Note 7: Her “backyard” includes a Carriage/Gatehouse: “The structure moved to current location: Town of SOUTHAMPTON HISTORIC SURVEY (April 2014 ) Shinnecock Hills Multiple Resource District: “a small gambrel roofed structure clad in wood shingles with dormers, twelve-over- twelve-light windows, and multiple additions. The structure likely dates to the early 20th century. Believed to be the former gatehouse for a larger property known as the Condon Estate (designed by Long Island architect Grosvenor Atterbury ca. 1906); it is also said to have been designed by Grosvenor Atterbury.
Note 8: Prisms of chance are Sandrow’s medium to study cultural and social history, the natural world of three coastal sites: Shinnecock Hills New York first inhabited 10,000 BC; Pacific Islands Komodo 11,000 BC and Bali (Silangjana)1,000,000 BC. And shared practices (on hold due to the global pandemic: open air studio Silangjana spacetime (Bali, with Sudipa Yasa Family and Kekur’s cockeral Rwa and Hen Bhineda) and open air studio Komodo spacetime (Sea of Flores with Mikel Albaran Valle) Indonesia. As collaborative offsite components of the Art in Embassies commission The Fabric of Time and Space spacetime permanently installed (2018) in US Embassy Jakarta. Lands where the Indonesian heritage chicken Kekur (Green Jungle Fowl) forage freely in backyards: common ground was found with Sandrow, her Padovana flock and life as an artist.

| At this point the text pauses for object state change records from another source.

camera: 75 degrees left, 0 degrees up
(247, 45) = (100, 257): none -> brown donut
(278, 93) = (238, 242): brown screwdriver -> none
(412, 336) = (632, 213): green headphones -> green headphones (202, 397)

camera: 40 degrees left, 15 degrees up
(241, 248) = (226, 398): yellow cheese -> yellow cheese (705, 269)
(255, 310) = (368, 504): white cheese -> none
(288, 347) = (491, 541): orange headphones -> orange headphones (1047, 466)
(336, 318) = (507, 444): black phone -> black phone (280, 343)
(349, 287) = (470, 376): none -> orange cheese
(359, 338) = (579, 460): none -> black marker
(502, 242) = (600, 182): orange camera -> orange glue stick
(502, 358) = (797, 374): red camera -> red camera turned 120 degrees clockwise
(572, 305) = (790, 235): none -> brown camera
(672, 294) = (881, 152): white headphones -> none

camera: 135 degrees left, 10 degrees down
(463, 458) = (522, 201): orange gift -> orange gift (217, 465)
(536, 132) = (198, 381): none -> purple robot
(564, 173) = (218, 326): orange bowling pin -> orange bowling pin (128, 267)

“A human being is a part of the whole called by us universe, a part limited in time and space. He experiences himself, his thoughts and feeling as something separated from the rest, a kind of optical delusion of his consciousness... Our task must be to free ourselves from this prison by widening our circle of compassion to embrace all living creatures and the whole of nature in its beauty.” Albert Einstein, 1951 (Sandrow’s birth year)

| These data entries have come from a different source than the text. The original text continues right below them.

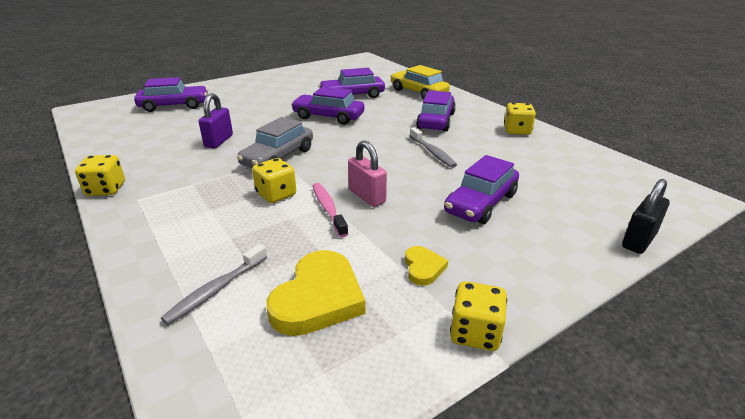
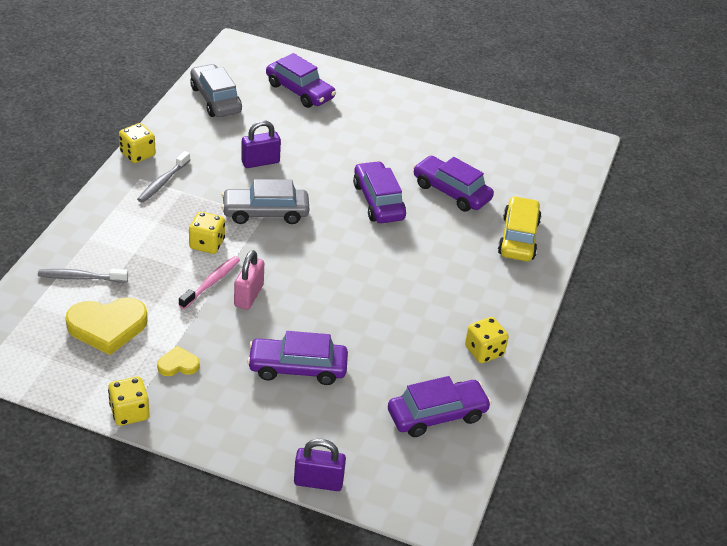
camera: 50 degrees right, 10 degrees up
(117, 135) = (215, 99): none -> grey car
(423, 268) = (178, 364): yellow heart -> yellow heart turned 150 degrees counterclockwise
(432, 152) = (368, 305): grey toothbrush -> grey toothbrush (162, 182)
(436, 121) = (447, 281): purple car -> purple car (437, 415)
(639, 240) = (318, 482): black padlock -> purple padlock

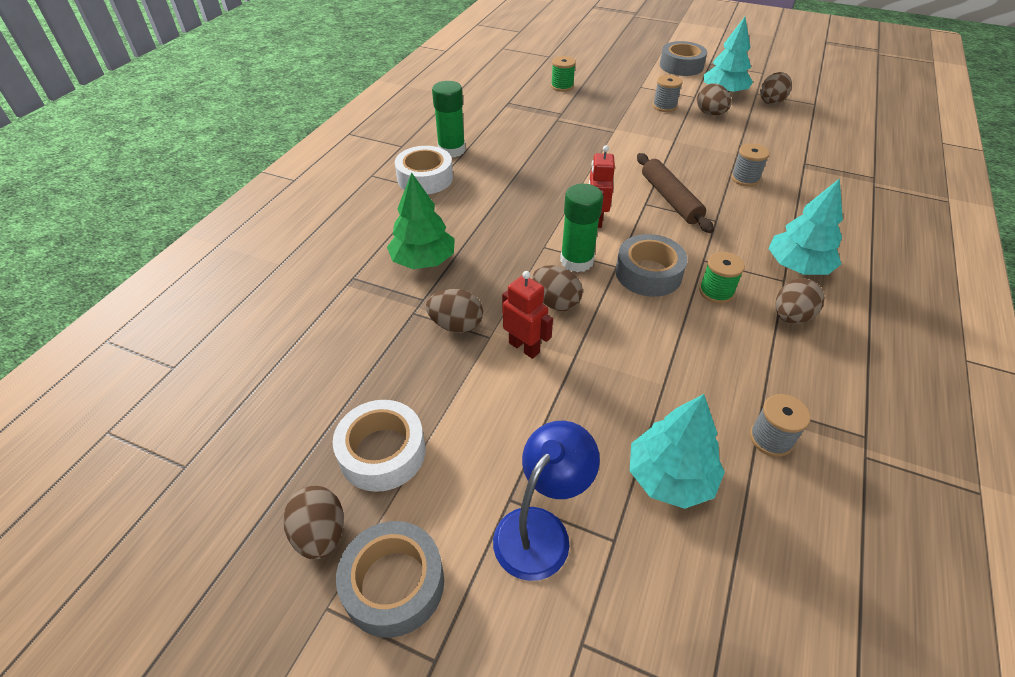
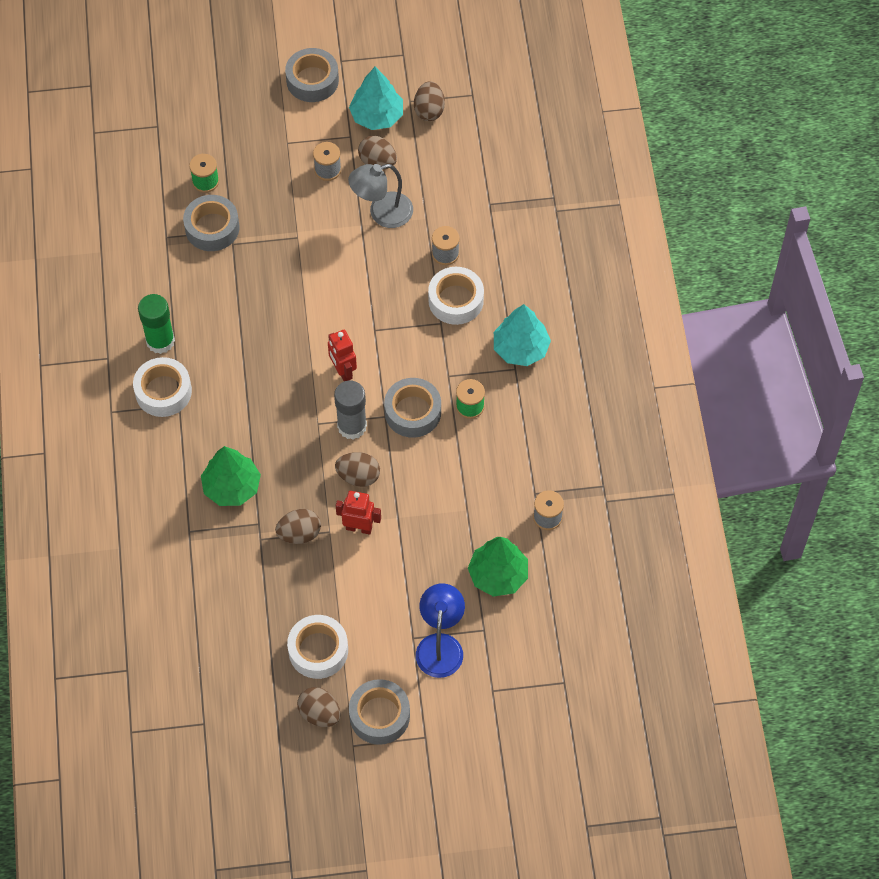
camera: 30 degrees left, 15 degrees up
(547, 108) = (212, 228): none -> grey tape
(576, 261) = (352, 426): green glue stick -> grey glue stick
(670, 199) = (393, 313): brown rolling pin -> none
(670, 477) = (498, 575): turquoise tree -> green tree
(697, 140) = (382, 213): none -> grey lamp
(740, 210) = (456, 300): none -> white tape
(791, 317) = (530, 405): brown egg -> none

Sandrow embraced the riddle “why did the chicken cross the road?”: possibly a “folly”, for the cockeral Shinnecock, named for where we met, to be my guide, muse.” And like the creation narrative in the garden of Eden, snakes appeared, (two) apple trees sprouted, took root in her living art installation where Shinnecock and his family flock find shelter.